Corollary to Enlightened Self-Interest: We can't love anyone more than we love ourselves. If we dislike/hate ourselves, the best we can feel about others is nothing.

Sunday, August 5, 2012

The Ethernatural

The Ethernatural

 
                                                                                                                                                              The following are several vital but simple scientific concepts or theories of which people are not generally aware.  Each are remarkable on their own, but taken together, they may give us a glimpse of the Grand Unified Theory of Everything, also known as, The Big Picture.  While this is by no means a scientific inquiry into the nature of the cosmos, these serious theories do offer a way to look at the Big Picture through a lens of rose colored intuition.  

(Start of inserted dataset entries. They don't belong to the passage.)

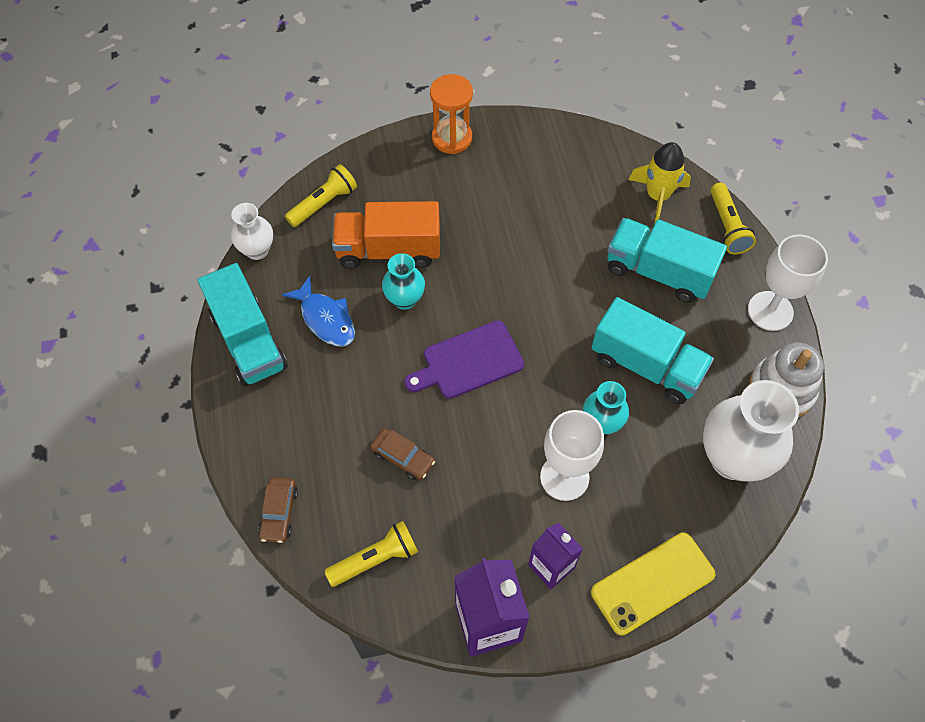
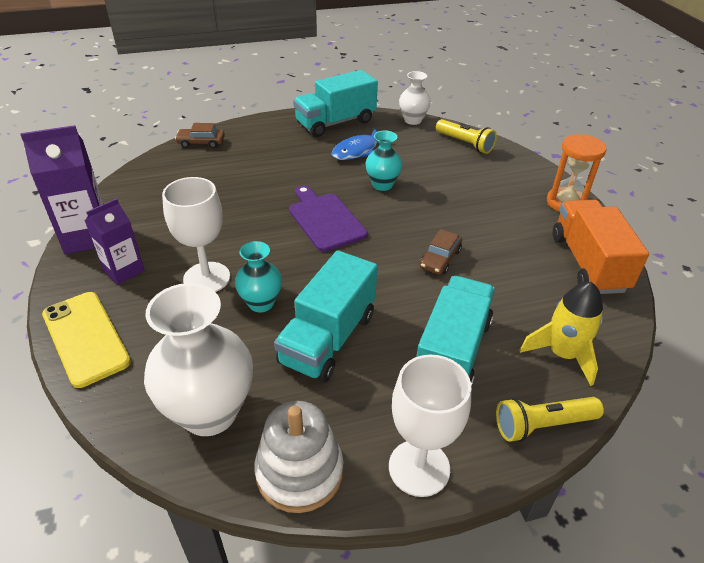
camera: 85 degrees right, 20 degrees down
(376, 559) = (156, 182): yellow flashlight -> none
(388, 250) = (429, 175): orange truck -> orange truck (588, 263)
(403, 457) = (237, 190): brown car -> brown car (440, 259)

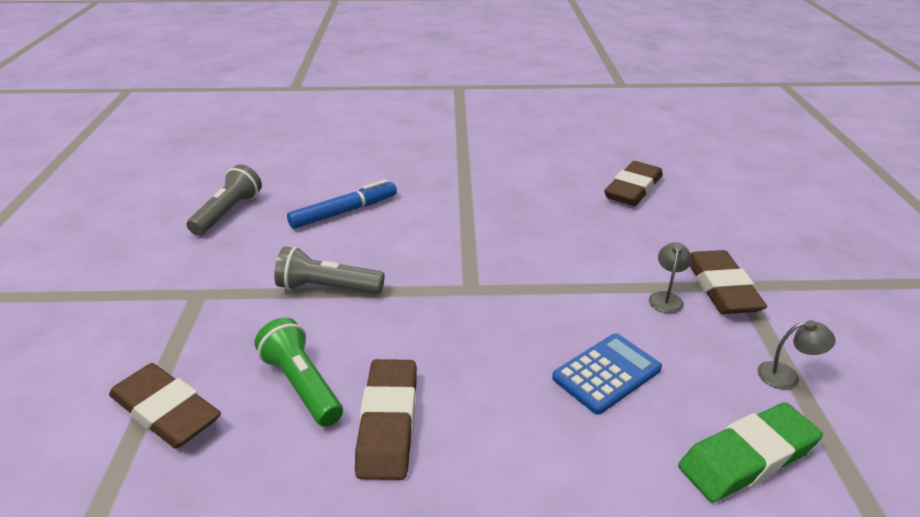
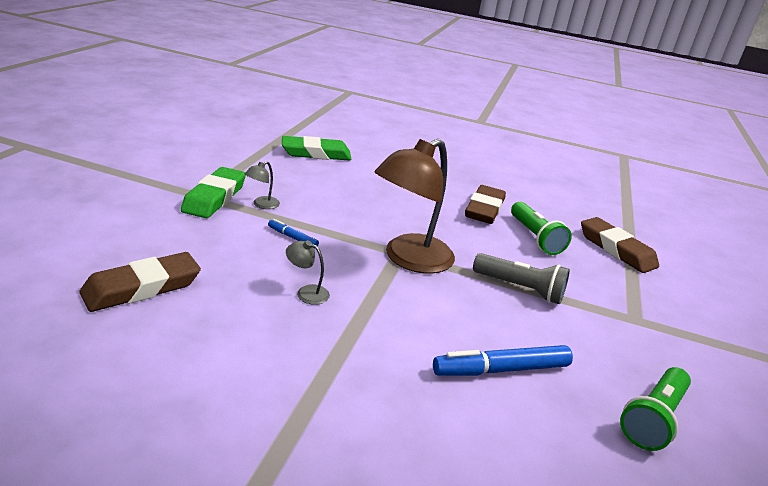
camera: 165 degrees left, 5 degrees down
(228, 213) = (653, 419): grey flashlight -> green flashlight
(457, 283) = (409, 259): none -> brown lamp
(588, 267) = (292, 237): none -> blue marker
(606, 373) = (348, 190): blue calculator -> none
(721, 288) = (214, 197): brown eraser -> green eraser
(786, 376) = (251, 162): grey lamp -> grey lamp (306, 292)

>>The first concept, and the most difficult to understand intuitively,  is the multidimensional nature of reality.  Several favored physics theories offer 10, 11 and 24 dimensions, including our 4 dimensions (3 of space and 1 of time).  We're asked to think of these dimensions to be where space curls in on itself.  The curled up concept it the most difficult for us humans to deal with.  One way to wrap our brains around it is to think of our four dimensions as being extruded from all those other dimensions, likely during the Big Bang 13 billion years ago.

Two questions come to mind:  could there be an infinite number of dimensions, and is the nature of time we have here the same as it was before--if "before" can have any meaning at all.  With an infinite number of dimensions, time would be reduced to nothing, one against the infinite....time would be timeless.   Humans are unequipped to comprehend anything (e.g. God) that has "always been", or that there has to have always been something that came before.  Timelessness offers an answer of sorts--there was no before.  What was, is and will be, would all be just what "is".  There'd be no First Cause.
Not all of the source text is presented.